Similar to @GnomeDePlume here - I’m the sole earner and DH is a SAHD.
We realized the combination of my earning power + his hesitation push himself + my being not very good at SAHM (during maternity leave) = more sense for me to push my career while his took a back seat and he took on more at home.
It’s been a strategy that has largely worked for us. Like above, he’s a doer and I’m a planner so him taking care of literally everything at home, and me with a senior career, means we are playing to our strengths.
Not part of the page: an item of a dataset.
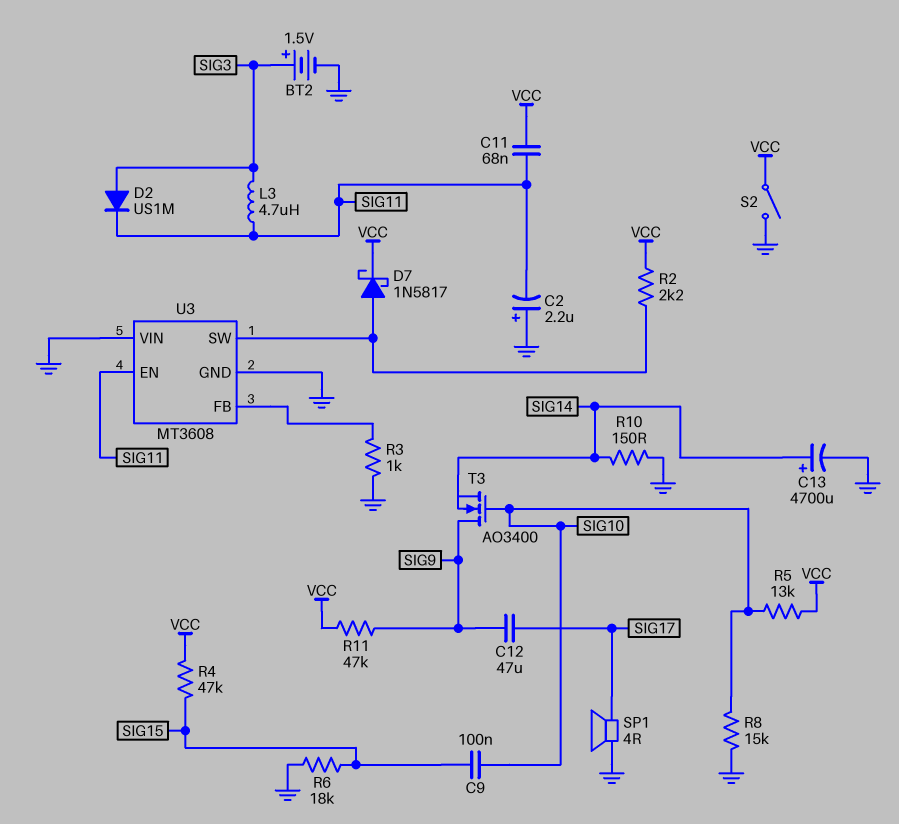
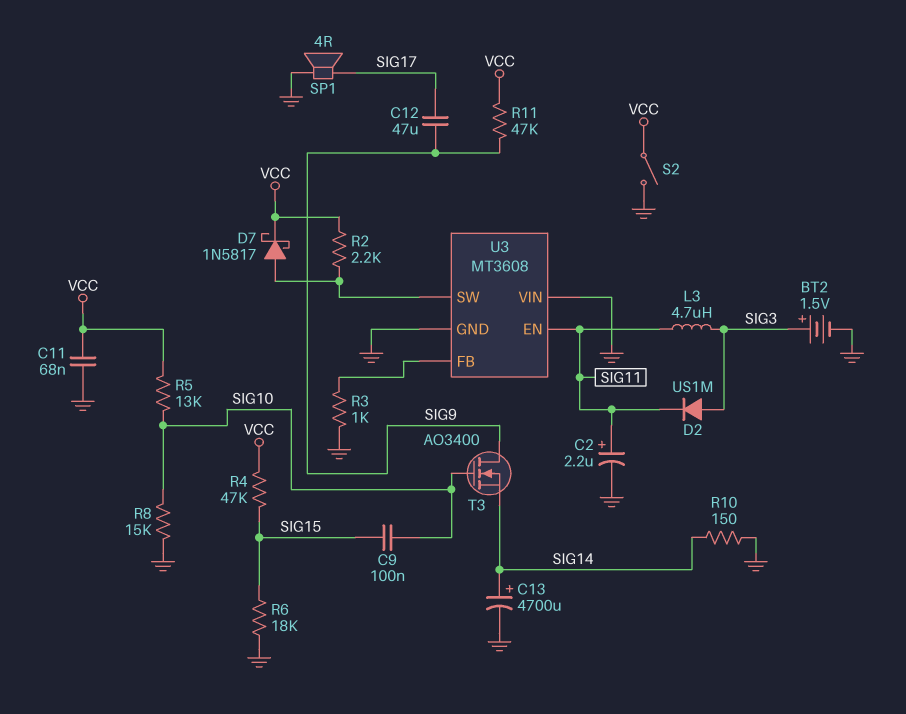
C2: 2.2uF (plus GND, minus SIG11) -> 2.2uF (plus SIG11, minus GND)
C11: 68nF (SIG11, VCC) -> 68nF (GND, VCC)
However, there is some resentment - he and the kids are a proper trio and I sometimes feel not part of that, plus it’s been harder to make friends as I’m not the one at the school meeting other parents. And the kids often go to him first for things now, which stings a little. He also has no idea about financial stuff and we’re starting to plan for retirement etc and it’s obvious it all will fall to me - both in terms of planning and funds.
He is likely to go PT back to work as self employed in the next year or so and could viably build a strong and successful business. But he’s lacking in business acumen and confidence and after years of trying to help him, I’ve accepted that this is who he is, and the effort to find the confidence has to come from him - I’m not his parent.
So for us it works as it is, and I think it’s the best set-up we could have on a practical level, in that his reluctance to really go for it means we have the luxury of one parent at home but still a very nice life via my career. But then hesitation, reluctance, lacking ambition, lacking confidence, could do well, does lead to an undercurrent of frustration at times.